Fraud Management & Cybercrime
,
Healthcare
,
Industry Specific
Nearly 137,000 People Affected in 2023 Ransomware Attack on Maryland-Based Hospital
A ransomware attack against Atlantic General Hospital that affected the personal information of 137,000 individuals in 2023 has led to a $2.25 million preliminary settlement of a consolidated proposed federal class action lawsuit.
See Also: Enterprise Browser Supporting Healthcare, Cyber Resilience
Berlin, Maryland-based not-for-profit Atlantic General Hospital is part of Atlantic General Health System, which also includes 40 family physicians, internists and specialists with offices in 17 locations throughout Maryland, Virginia and Delaware.
The amended consolidated lawsuit complaint filed in a Maryland federal court in August 2023 alleges that the plaintiff and class members face increased risk of identity theft and fraud crimes from the data breach because of Atlantic General’s “negligent, reckless, intentional and/or unconscionable failure to adequately satisfy its contractual, statutory and common-law obligations.”
The lawsuit sought statutory and punitive damages, as well as injunctive relief ordering Atlantic General to improve its data security practices (see: Victim Count in Maryland Ransomware Breach Jumps Fivefold).
Under the proposed settlement, class members may submit valid claims to receive up to $5,000 for reimbursement of documented losses incurred as a result of the data breach.
That includes bank fees, credit report or monitoring fees, long-distance phone charges, cellphone charges if charged by the minute, and miscellaneous qualified expenses subject to explanation, such as postage, notary, fax, copying, mileage and gasoline for local travel.

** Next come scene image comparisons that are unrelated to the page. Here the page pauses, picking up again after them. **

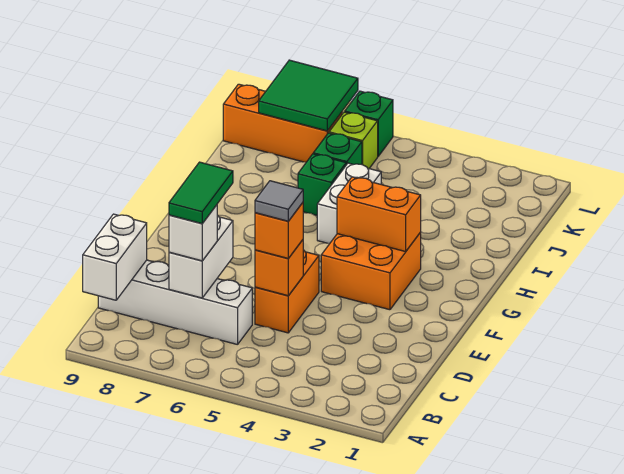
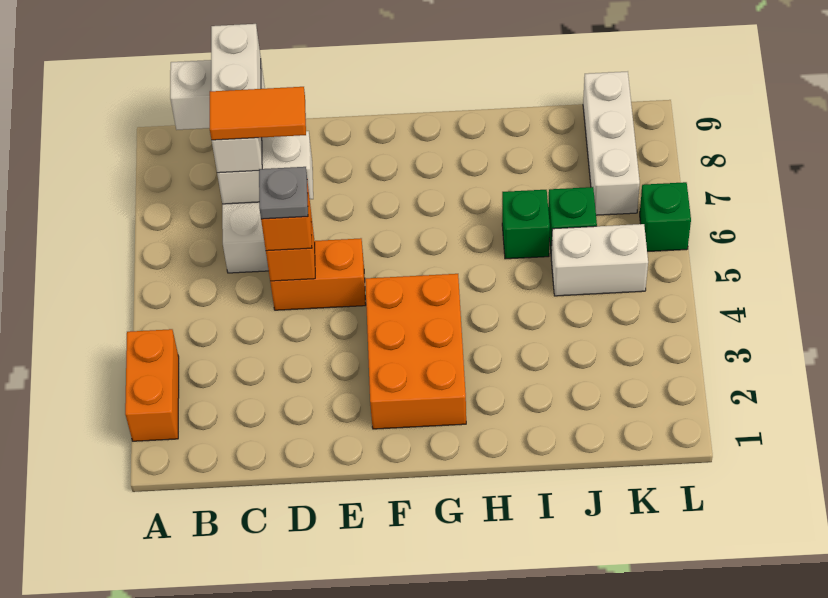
white brick C7 level 3 -> white brick C7:C9 level 3
green tile C7:D7 level 4 -> orange tile C7:D7 level 4
grey tile D5 level 4 -> grey plate D5 level 4
orange brick F3:G4 level 1 -> orange brick F2:G4 level 1
orange brick G3:G4 level 2 -> orange brick A2:A3 level 1
white brick H5:I5 level 1 -> white brick J5:K5 level 1
lime brick K6 level 1 -> none
orange brick K7:K9 level 1 -> white brick K7:K9 level 1
green tile K7:L8 level 2 -> none

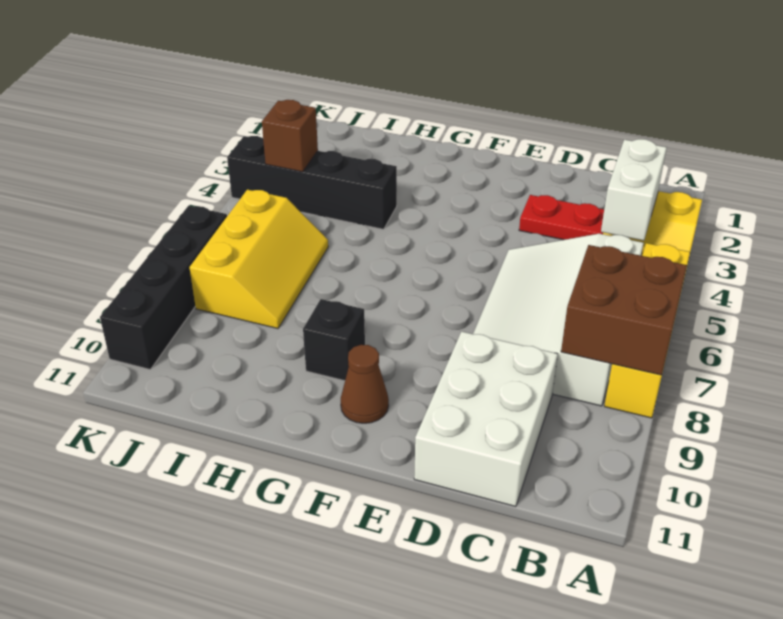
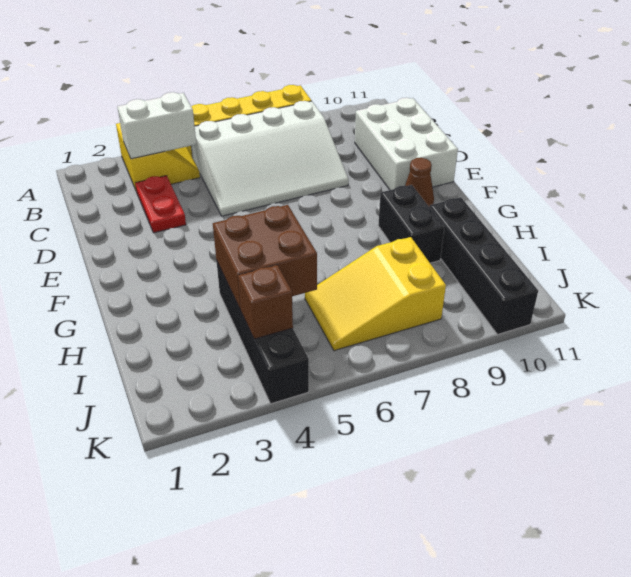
brown brick A7:B8 level 2 -> brown brick H4:I5 level 2
white brick C9:D11 level 1 -> white brick C10:E11 level 1
black brick G9 level 1 -> black brick G9:H9 level 1
yellow slope I6:J8 level 1 top J -> yellow slope I6:J8 level 1 top 8
black brick K7:K10 level 1 -> black brick H10:K10 level 1

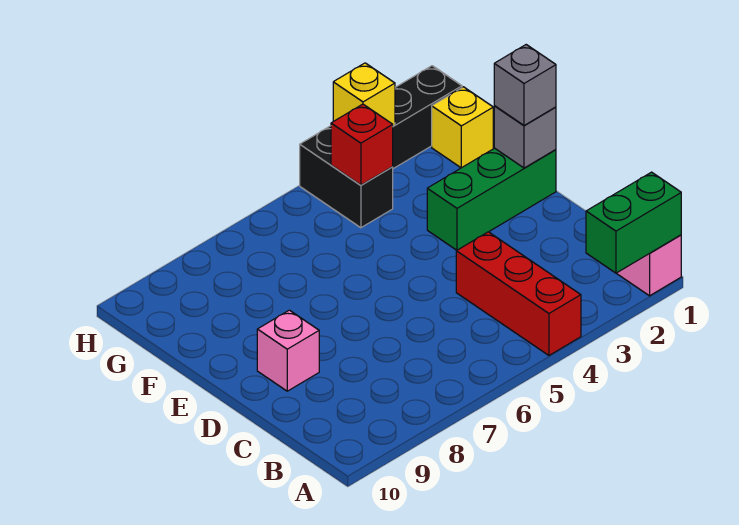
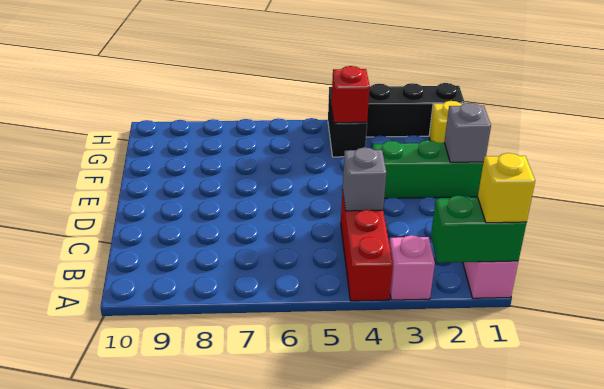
pink brick D9 level 1 -> pink brick A3 level 1
grey brick E1 level 3 -> grey brick C4 level 2
yellow brick H3 level 2 -> yellow brick A1 level 3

As an alternative, settlement class members may instead submit a valid claim for a cash award. The amount of that cash award depends on the total of remaining net settlement funds after payments of all other claim types.
Each settlement class member who submits a valid claim also may elect to receive three years of credit and identity monitoring services.
The proposed settlement does not appear to require Atlantic General Hospital to make any specific data security improvements. But the document does state that Atlantic General made – or is making – “changes and improvements … to further protect settlement class members’ private Information.”
Settlement class attorneys are seeking one-third of the settlement fund, or $750,000.
A final fairness court hearing for the proposed settlement is set for Sept. 5. The court granted preliminary approval of the settlement in late April.
As part of the agreement, Atlantic General denies any wrongdoing and “all of the claims and contentions alleged against it in the litigation,” the settlement document says.
Atlantic General Hospital did not immediately respond to Information Security Media Group’s request for comment on the proposed settlement and for additional details about the hacking breach.
The settlement of the Atlantic General Hospital lawsuit “explains the nature of health data breach class actions and their sudden, significant impact on the healthcare industry,” said regulatory attorney Paul Hales of Hales Law Group, which is not involved in the case.
Plaintiff attorneys are arguably “the most fearsome enforcers of health privacy laws,” he said.
“Prosecuting and defending a class action requires substantial legal skill,” according to Hales.
The expenses involved with these legal cases can quickly pile up. But the money involved goes beyond the sums paid to persons harmed by wrongful disclosure of their sensitive personal information, he said. “It is measured by legal and reputational costs saved by defendants and legal fees earned by plaintiffs’ lawyers.”
Breach Details
In its breach notice, Atlantic General said that on Jan. 29 it discovered that files on certain systems had been encrypted.
In the days following that discovery, Atlantic General temporarily closed its outpatient imaging services, walk-in lab services and pharmacy as it recovered from the incident (see: Cyberattack Wave on Healthcare Reaches Florida and Maryland).
Atlantic General said its forensics investigation determined that unauthorized access to certain servers began on Jan. 20, 2023. The healthcare firm said it took steps to secure its systems upon discovery of the intrusion.
On March 24, 2023, Atlantic General sent notification of the data breach to 30,407 individuals. But on May 15, 2023, further investigation determined that the total number of affected individuals was 136,981. Atlantic General subsequently notified the additional individuals about the breach.
Among the information subject to unauthorized access was each individual’s name, Social Security number, driver’s license number, financial account information, birthdate, medical record number, treating/referring physician, health insurance information, subscriber number, medical history information and diagnosis/treatment information, the hospital said.